If I did manage to swim, it wouldn’t be for long.
I had maybe a few strong strokes buried inside, then I’d be out of steam.
I didn’t think that would be enough. Not against these waves. “I’m all out of fight, Max.”
His jaw clenched. “No, you don’t get to quit.” His fingers dug into my arm. “Forget swimming. All you have to do is hold onto me. Okay, Royce? That’s all you have to do. Don’t let go of my shirt no matter what.”
“But, Max—”
He wasn’t listening. He was already turning, pulling me with him toward the entrance. But the current was fighting us, trying to shove us deeper into the cave. However, Max was relentless, his muscles straining as he battled the current. Even so, we made little progress.
“Max,” I said, panting. “I love you so much, but I can’t let you sacrifice yourself. You have to—have to leave me—”
“Shut up,” he snapped, eyes flashing angrily. “I’m not leaving you. Are you crazy? We’re getting out of here together or not at all.”
“Damn it, Max,” I began.
Another wave crashed over us, the undertow vicious.
We were almost yanked apart as my hands started to slip from his shirt.
Then I felt his fingers close around my wrist and he tugged me forward, against his lithe body.
He kicked his legs furiously and we surfaced in the narrow space near the entrance, maybe a foot of air left now.
The opening seemed impossibly far away, the water too violent, the current too strong.
But Max was pulling me toward it with single-minded determination, ignoring his own exhaustion, his own terror.
Each wave knocked us back but he kept fighting, kept dragging us both forward inch by painful inch.
I tried to kick my legs to help, but my coordination was shot, my efforts mostly useless. Just dead weight for him to carry.
My vision was going dark at the edges. The cold, the drugs, the exhaustion—it was all threatening to pull me under.

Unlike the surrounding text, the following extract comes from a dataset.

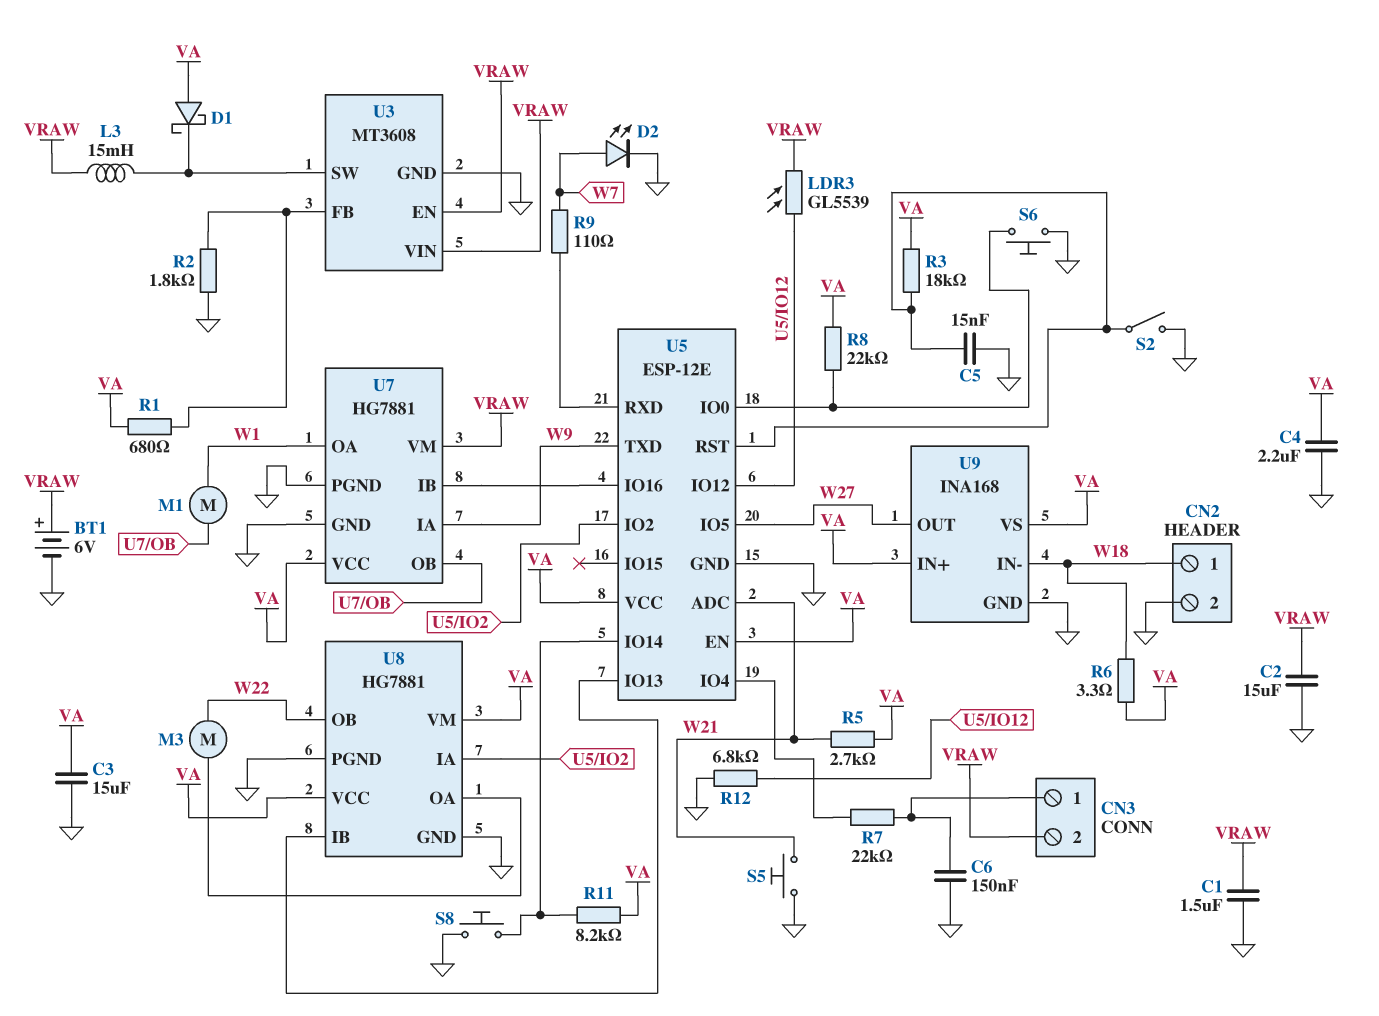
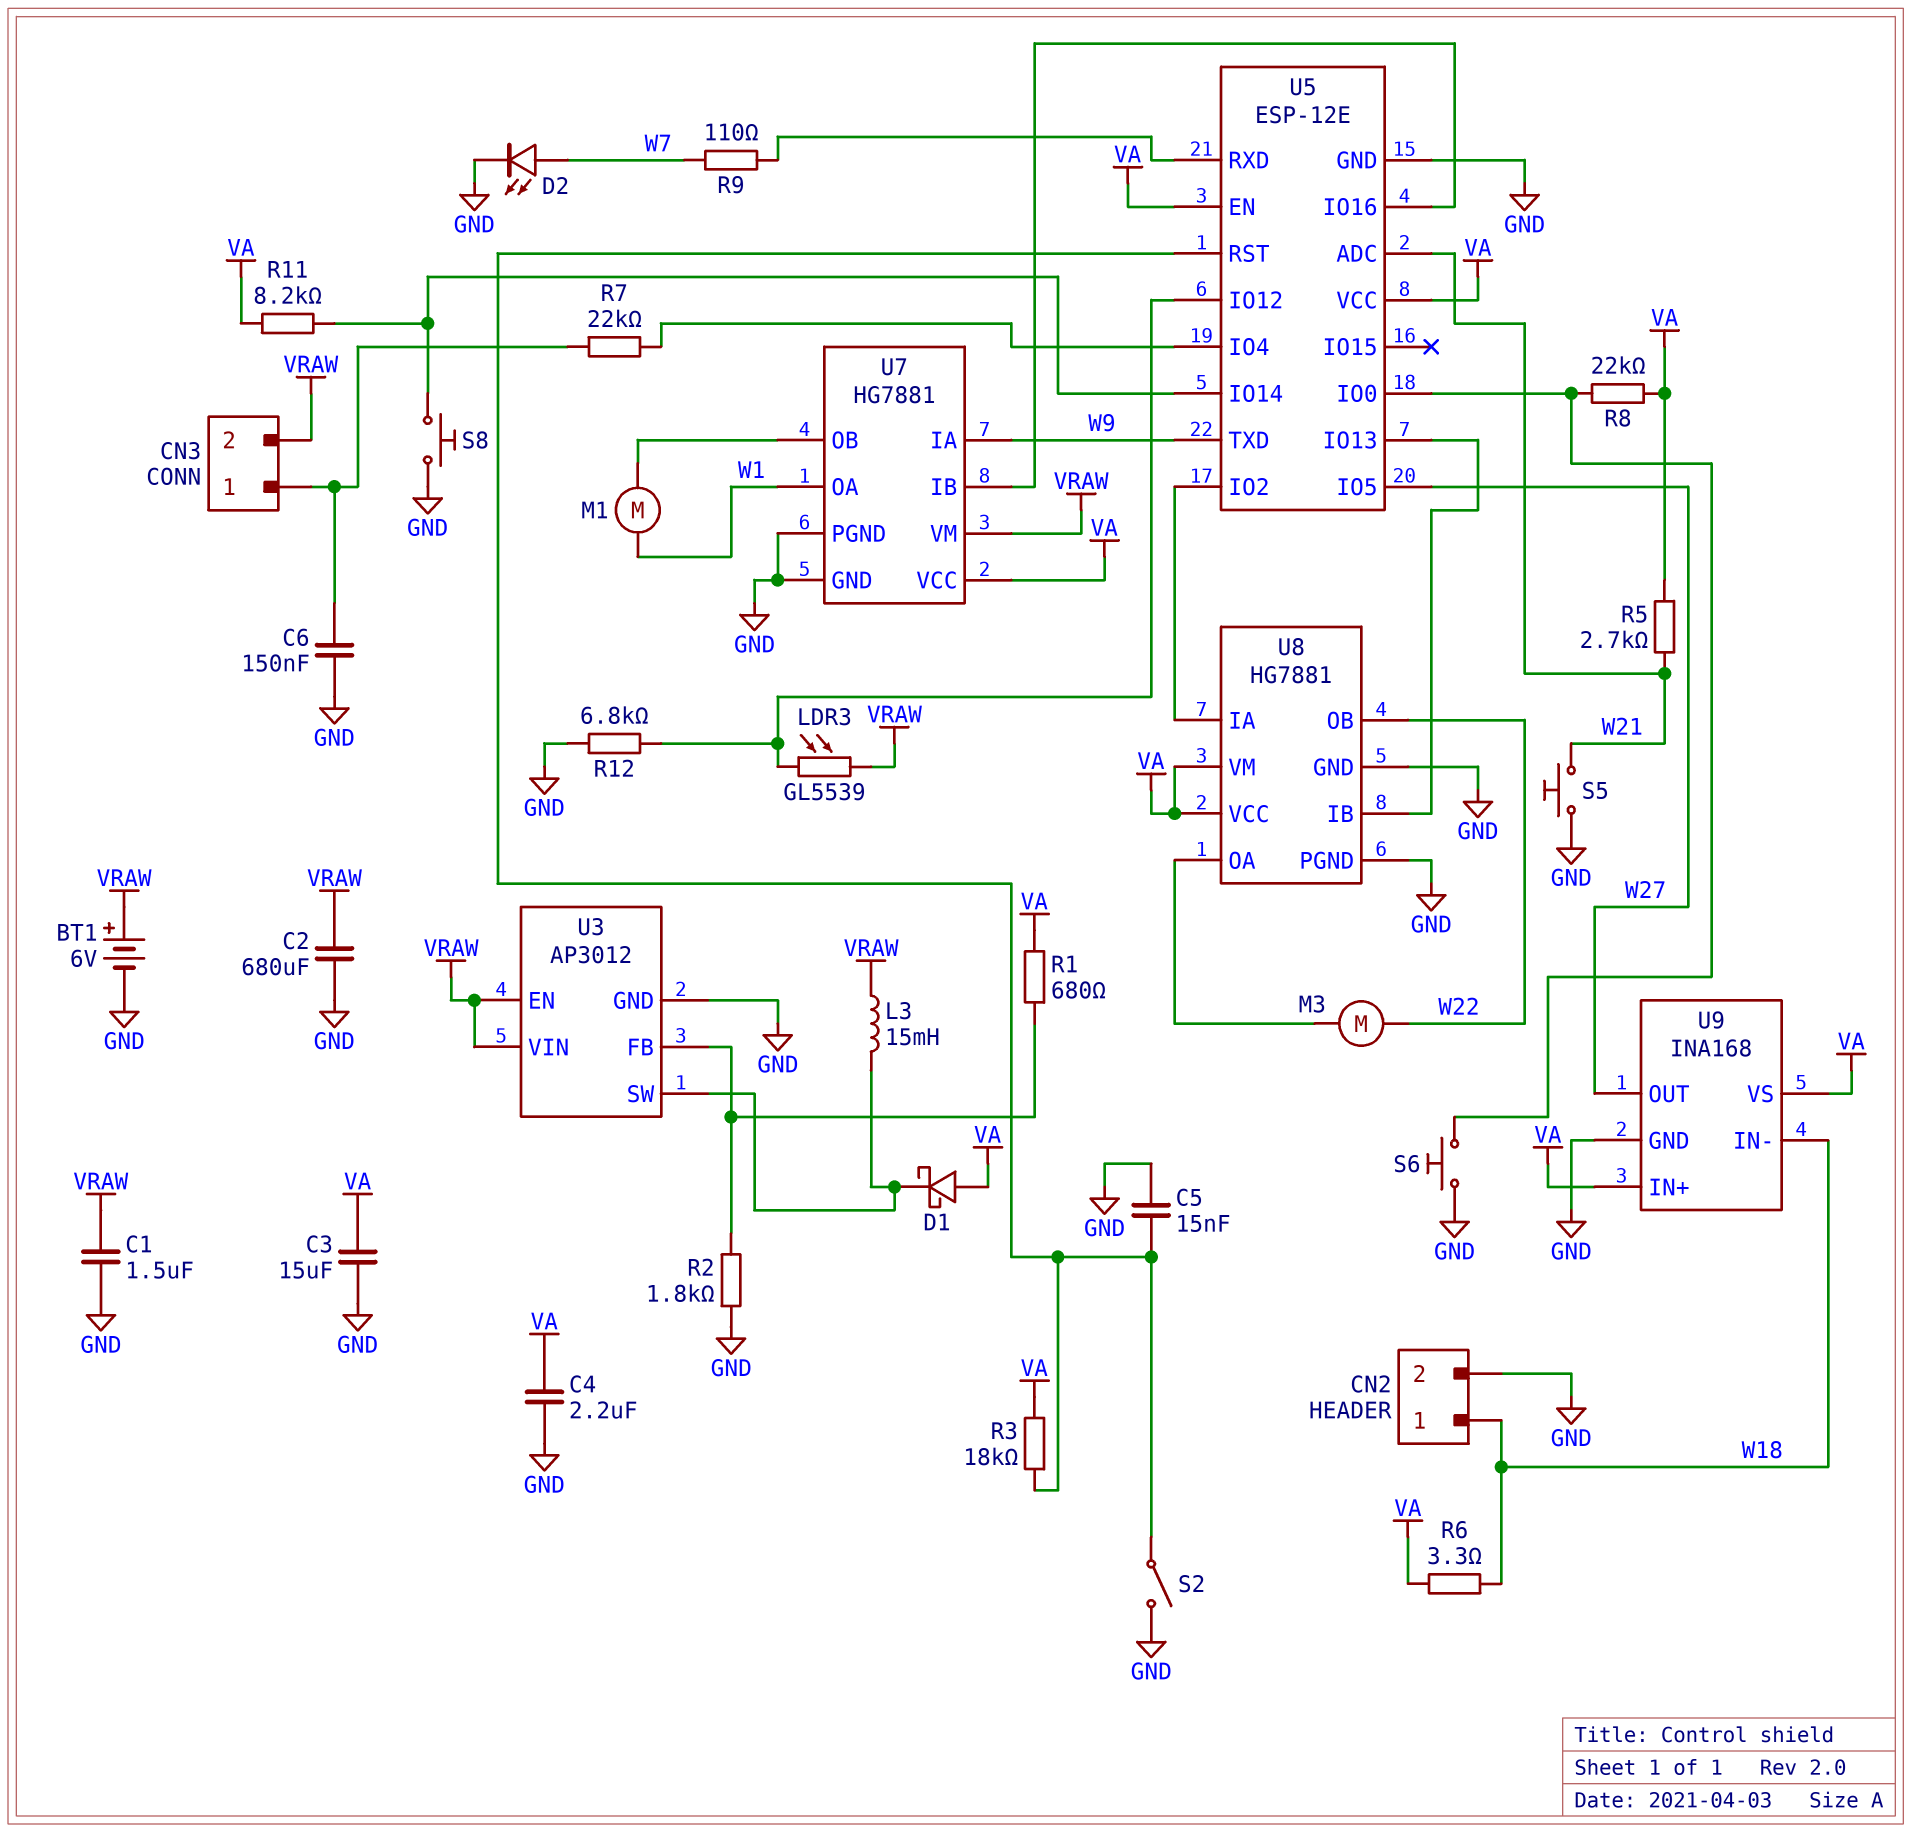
C2: 15uF (GND, VRAW) -> 680uF (GND, VRAW)
U3: MT3608 -> AP3012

“Stay with me,” Max was saying, his voice desperate. “Royce, stay awake. We’re almost there. Just a little further—”
I forced my eyes to focus on his face, using him as an anchor. “I’m trying,” I managed through chattering teeth.
Another wave surged in and suddenly Max was using its momentum, letting it carry us upward toward the cave opening.
The water level had risen so high now that the entrance was only a few feet below the surface.
Max’s strong swimming strokes propelled us through, and then we were breaking through into open air.
But we weren’t safe yet. We were still in the churning water at the base of the rock formation, waves crashing against us with brutal force. Above us, the dark stone rose up, slick with spray and algae.
“Can you climb?” Max shouted over the roar of water. “I think that’s our only way out now.”
I looked up at the rocks, trying to make my drug-addled brain work.
There were handholds, crevices, places where barnacles and mussels had created rough patches.
Maybe six or eight feet up to a ledge that looked wide enough to stand on.
From there, it looked like we could work our way around the formation to where the beach began, away from the worst of the waves.
“I don’t know,” I said honestly.
“You have to try. I’ll be right behind you. Just try, Royce.”
A wave hit us and I grabbed onto the rock face instinctively, my fingers finding purchase in a crack. Max boosted me from below, and somehow I got my feet onto a small ledge. My muscles were shaking, my arms weak, but fear and adrenaline gave me just enough strength to reach for the next handhold.
“That’s it,” Max encouraged from below. “Keep going.”
I pulled myself up another foot, then another.
I honestly didn’t know how it was happening.
I felt weak as a baby, but somehow I just made myself keep moving.
The rock was sharp under my fingers, cutting into my already torn palms, but I couldn’t stop.
Below me, I could hear Max climbing, his breathing harsh and labored.
If I stopped moving, he’d be in huge trouble. So I had to keep going.
My hand slipped on wet algae and I almost fell, but Max was there, bracing me from below with his shoulder. “You’re good. Keep moving.” He was breathing hard, but I was amazed at his stamina.